I researched a few different ways to display such things, and a shadow box turned out to be my favorite option. I got the idea when I was shopping around RH Baby & Child (no surprise there…if I could set up camp and live in their showroom, I totally would) but wasn’t sure I wanted to drop $120 on something that I could find somewhere else for a lot less. I could see spending extra moolah on special things like a crib, yes, but essentially a box not so much and because I know my way around craft stores like AC Moore and Michaels in my sleep, I knew that that would most likely be the best place to pick one up. Sure enough, not only did Michaels have some really pretty ones, but they were 40% off!
Unfortunately, there was some kind of disconnect in communication at the hospital and on our last day we were never given the original footprints that were taken in the recovery room after she was born. Luckily, as a gift we were given the Silverleaf Handprint & Footprint frame from PB Kids (here) and it came with an ink kit to print your own, so I did it when we got home from the hospital and just photocopied the original that I made for the shadowbox. I was thankful for that kit, and the huge stack of heavy duty ecru sheets that came with it because finger and foot printing a newborn is probably the most tedious task Ive ever taken on. I don’t know how those nurses do it every day! Now before you go ahead and notice on your own, Im just going to go ahead and let you know that Quinn was born with ginormous feet (no surprise–I have pretty big feet too. Runs in the fam) and super long fingers. Every one called her Piano Fingers which was cute but I think after the third or fourth week I wanted to throw my shoe at every person who made the “better get her a piano!” comment. Some things just get old and irritating really fast when you’re a recovering and completely exhausted new mom.
So the other night when I was going through her clothes–again–I started pulling all of our hospital memorabilia. I swear someone, my cat probably, is sprinkling magic super-growth dust over Q at night when she sleeps. She grew out of a brand new sleep set in a week. This is why baby clothing companies make serious bank. Pure madness.
One of the things that completely got me falling into a downward emotional spiral was her white hospital gown. A few of my fondest hospital memories included snuggling with her in that gown that was two sizes too big.
Heres a valuable tip for soon to be first time mommas: don’t bring outfits for the baby to wear while you’re in the hospital. Its pointless. They supply you with a few swaddling blankets and long sleeve wraps that button on the side, which makes it easy to change diapers and bond with skin to skin for you, and examine the baby for the nurses. And honestly, who really wants to worry about dressing your baby up when you’ll be focused on much more important things anyways. Like wondering where you left your shame when your nurse is helping you go pee.

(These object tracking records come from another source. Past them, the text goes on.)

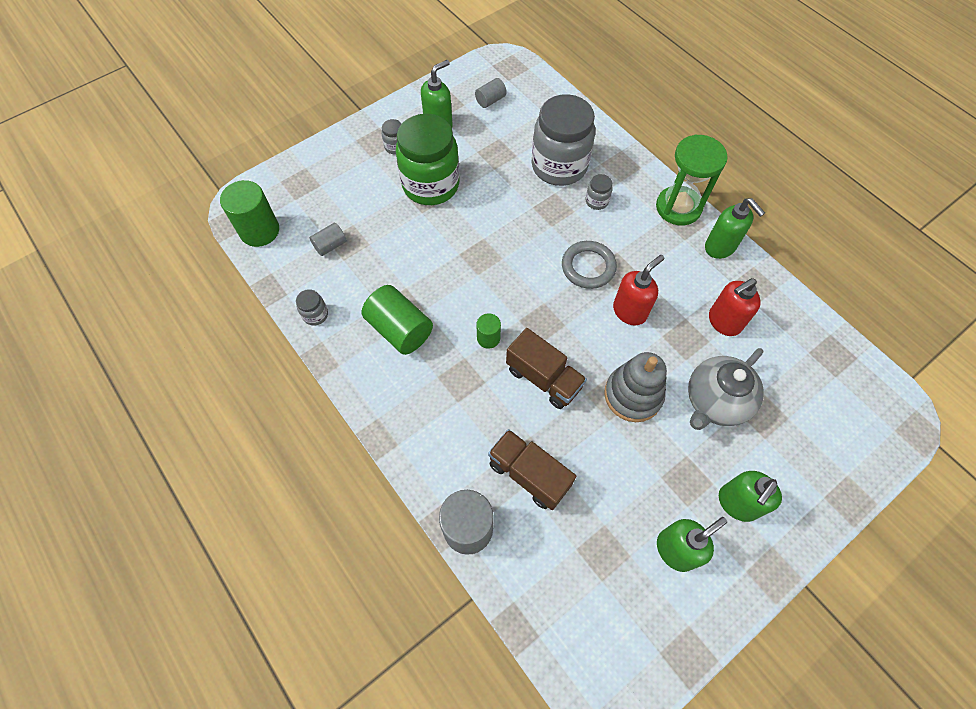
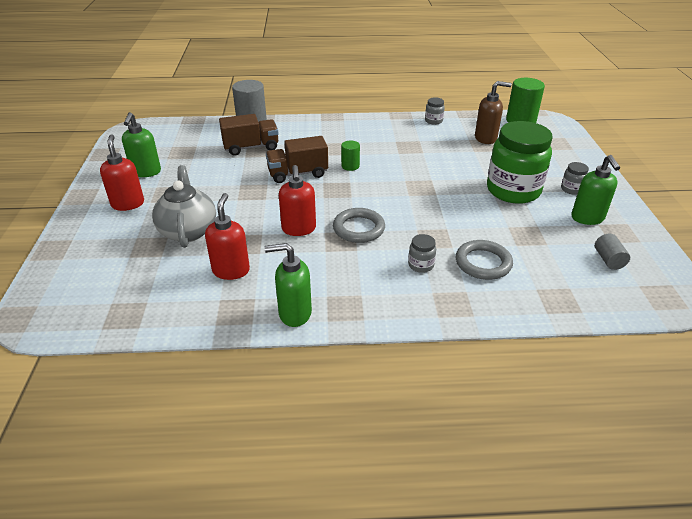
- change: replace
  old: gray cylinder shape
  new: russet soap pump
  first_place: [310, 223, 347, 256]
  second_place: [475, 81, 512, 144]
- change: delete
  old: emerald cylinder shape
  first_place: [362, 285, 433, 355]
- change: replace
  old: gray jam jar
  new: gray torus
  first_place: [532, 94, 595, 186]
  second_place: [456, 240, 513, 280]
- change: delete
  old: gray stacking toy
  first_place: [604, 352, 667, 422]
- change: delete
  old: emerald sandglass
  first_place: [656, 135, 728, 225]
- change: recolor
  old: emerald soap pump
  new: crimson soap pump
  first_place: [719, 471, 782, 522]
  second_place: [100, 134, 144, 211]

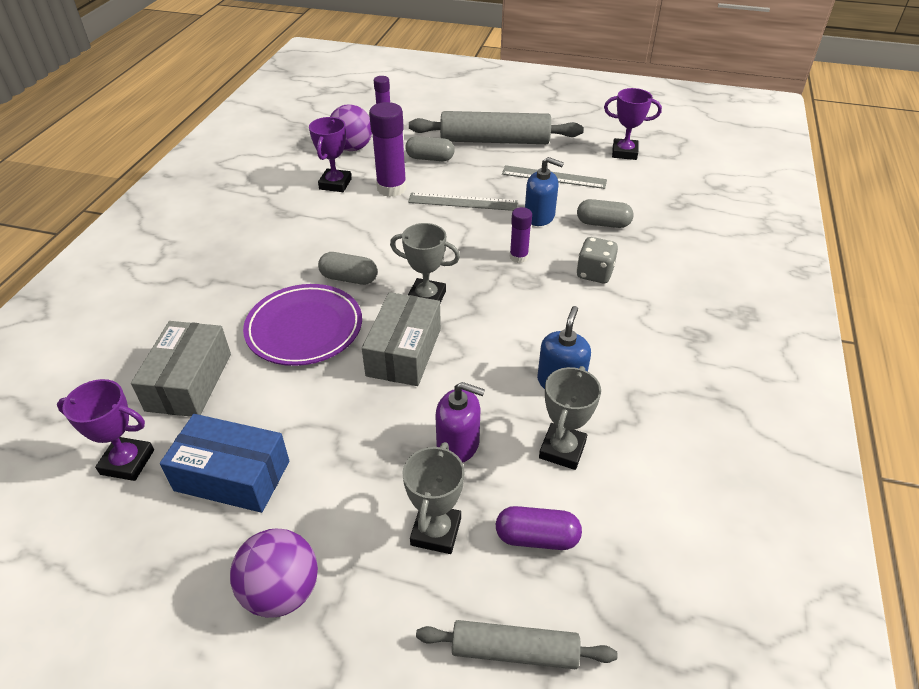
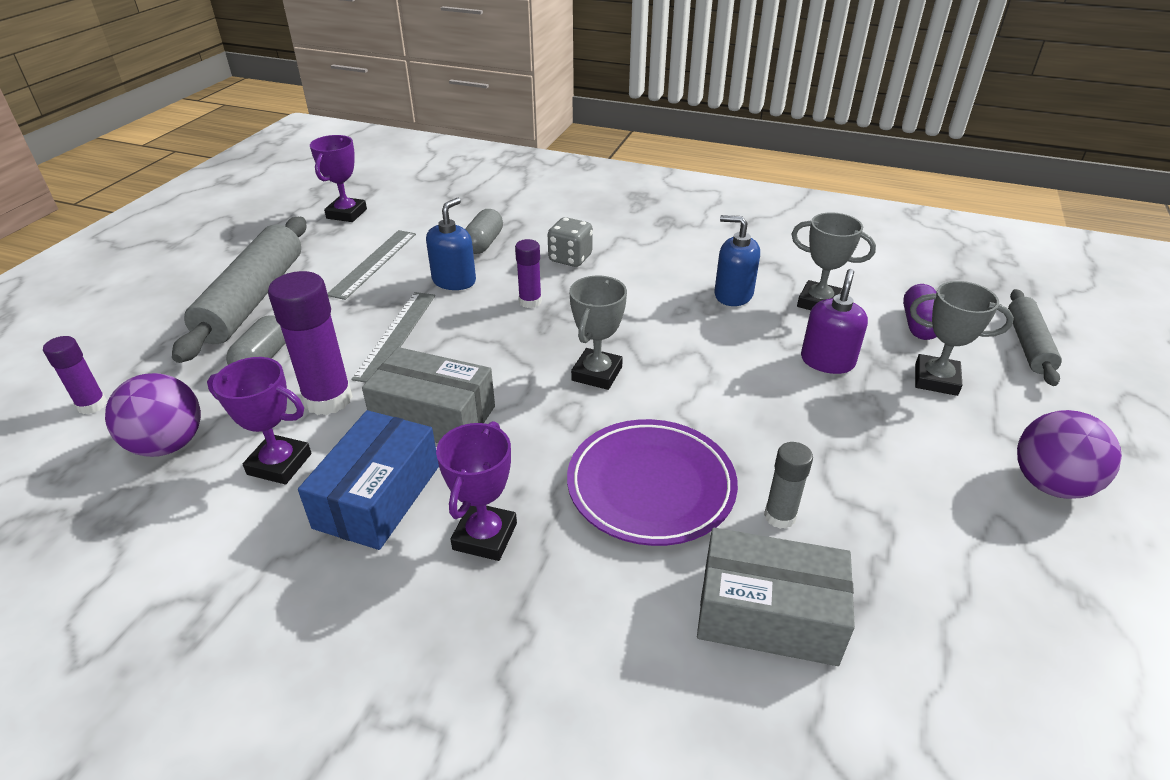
- change: move
  old: purple trophy
  first_place: [57, 379, 154, 481]
  second_place: [436, 421, 517, 561]
- change: move
  old: cobalt parcel
  first_place: [160, 414, 289, 513]
  second_place: [298, 410, 439, 550]
- change: delete
  old: gray pill shape
  first_place: [318, 252, 377, 285]
- change: move
  old: gray parcel
  first_place: [362, 292, 441, 386]
  second_place: [362, 347, 495, 443]
- change: insert
  new: gray glue stick
  second_place: [764, 442, 813, 529]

Most of the time she didn’t even wear the gown and just stayed wrapped in her faux fur blanket. Whenever she got fussy, we’d strip her down to just her diaper and swaddle her in it, with the fur on the inside and she immediately calmed down, thus making it what we eventually called her ‘Magic Blanket’. The nurses were blown away by it and wanted to know where it came from. It was a gift from PB Kids by a family member, but unfortunately they discontinued them. It goes everywhere with Q.

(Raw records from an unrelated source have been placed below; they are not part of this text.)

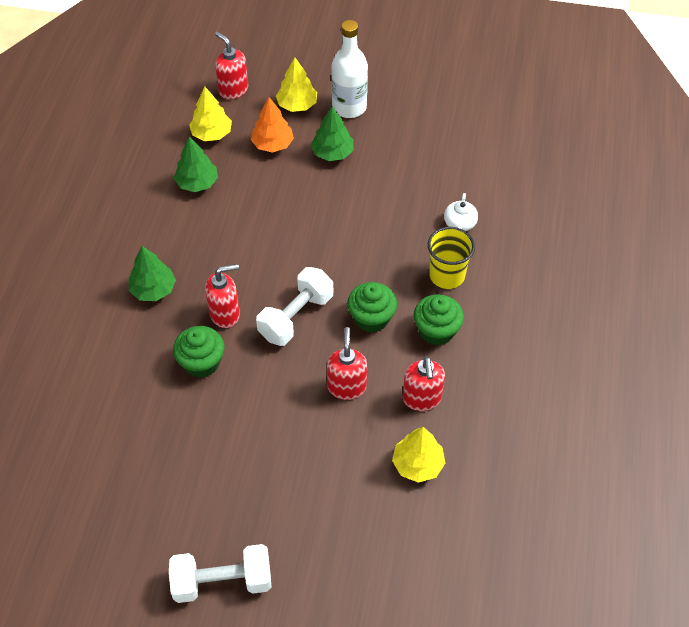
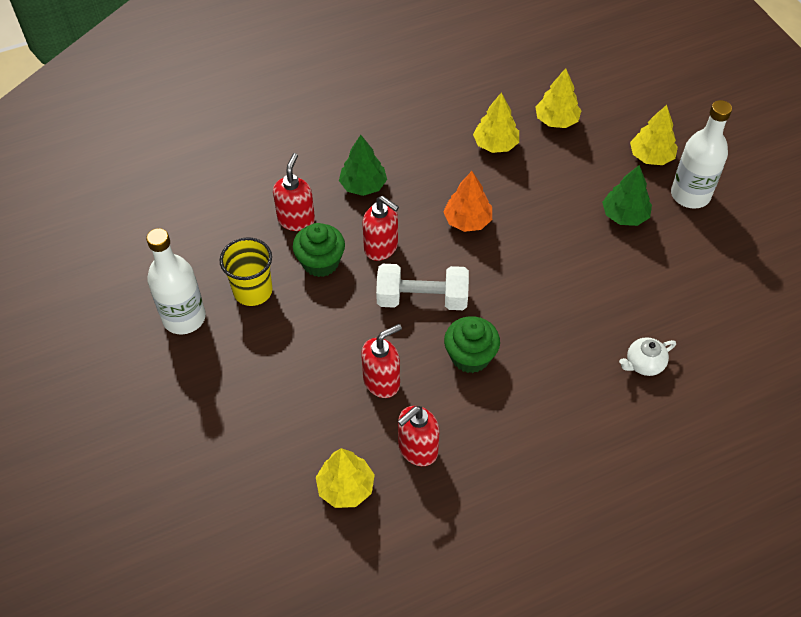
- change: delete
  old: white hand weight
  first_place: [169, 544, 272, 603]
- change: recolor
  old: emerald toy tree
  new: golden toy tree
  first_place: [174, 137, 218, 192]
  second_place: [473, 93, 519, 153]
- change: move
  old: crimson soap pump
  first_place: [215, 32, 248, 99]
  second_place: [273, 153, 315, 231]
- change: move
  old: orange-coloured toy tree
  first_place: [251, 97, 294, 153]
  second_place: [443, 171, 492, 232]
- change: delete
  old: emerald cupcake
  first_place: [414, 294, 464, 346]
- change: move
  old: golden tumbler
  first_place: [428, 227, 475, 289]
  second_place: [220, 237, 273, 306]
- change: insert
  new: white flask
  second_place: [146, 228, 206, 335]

With my shadow box and pins ready, I got to work. I had to snap a quick picture of Quinn’s hat before I put it in the box. Can you believe she was THAT tiny?!
Im really happy with the way the shadow box came out. I have it hung on the wall where her bookshelf is, right near the door so I can peek at it every time I leave her room. Although the entire hospital experience was really difficult (mostly physically) a reminder like this makes me so so so thankful for Quinn and I would do it all over again in a second.